Which firm demolishes houses in the simplest possible way?
Occam’s Razers.
Which firm demolishes houses in the simplest possible way?
Occam’s Razers.
Who do they call when a demon needs a personal trainer?
The exercist!
Why did the gadget lover praise the Lord when the PDF guide for his digital camera successfully opened?
Because the e-manual had come!
My friend refused to be seen in public while carrying a 24-pack of toilet
paper – she was too mortified. I need a pun to belittle her. ~ Phyllis D, Unionville, Ontario
AS THE PUN GENTS SEE IT:
1) “You’re just another em-bare-assed wiper!”

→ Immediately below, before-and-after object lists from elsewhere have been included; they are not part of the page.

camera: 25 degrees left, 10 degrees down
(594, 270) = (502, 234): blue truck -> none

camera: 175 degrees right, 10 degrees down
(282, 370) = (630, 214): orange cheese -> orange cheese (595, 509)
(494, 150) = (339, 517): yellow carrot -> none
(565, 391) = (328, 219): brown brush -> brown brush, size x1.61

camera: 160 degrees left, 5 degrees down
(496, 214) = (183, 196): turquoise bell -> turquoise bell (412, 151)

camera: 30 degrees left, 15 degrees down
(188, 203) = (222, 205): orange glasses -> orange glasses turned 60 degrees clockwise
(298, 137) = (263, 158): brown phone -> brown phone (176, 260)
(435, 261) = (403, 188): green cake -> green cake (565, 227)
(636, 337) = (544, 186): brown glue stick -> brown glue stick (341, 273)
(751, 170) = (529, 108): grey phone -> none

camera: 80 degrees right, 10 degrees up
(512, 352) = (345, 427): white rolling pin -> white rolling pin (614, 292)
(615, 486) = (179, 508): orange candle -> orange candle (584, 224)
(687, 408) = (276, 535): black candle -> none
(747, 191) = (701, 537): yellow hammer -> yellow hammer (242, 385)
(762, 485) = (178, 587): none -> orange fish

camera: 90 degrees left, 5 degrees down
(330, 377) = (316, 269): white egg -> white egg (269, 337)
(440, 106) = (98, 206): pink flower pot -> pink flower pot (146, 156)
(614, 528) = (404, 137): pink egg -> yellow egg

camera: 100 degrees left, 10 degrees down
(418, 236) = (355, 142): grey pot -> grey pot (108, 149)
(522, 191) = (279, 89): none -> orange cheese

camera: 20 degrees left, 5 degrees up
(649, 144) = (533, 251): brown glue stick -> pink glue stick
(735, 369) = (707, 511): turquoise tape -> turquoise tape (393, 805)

2) “You need to loo-sen up!”
3) “After all this time, you’d think not using a plastic bag to cover
your toilet paper would tissue a lesson!”
More esoteric:
4) “I bet you don’t subscribe to cable TV — you’re afraid of payper view!”
My sister keeps taking my stuff without asking permission first. I’ve put up
with it for a long time, but I need some puns to help keep her away from my
valuables. Please help! ~ Nadia, Saskatoon, Saskatchewan
AS THE PUN GENTS SEE IT:
“Does my room look like a chicken coop to you…?
No??
Then get your hens off my property!”
There’s this local band – called Pilate – that makes me giddy. If I were to bump into them on the street, or backstage at their next concert, what should I say to impress them? ~ Natasha, Toronto
AS THE PUN GENTS SEE IT:
1)”I read that Prince William listens to your music during his flying lessons… I guess he’s an heir playin’ Pilate!”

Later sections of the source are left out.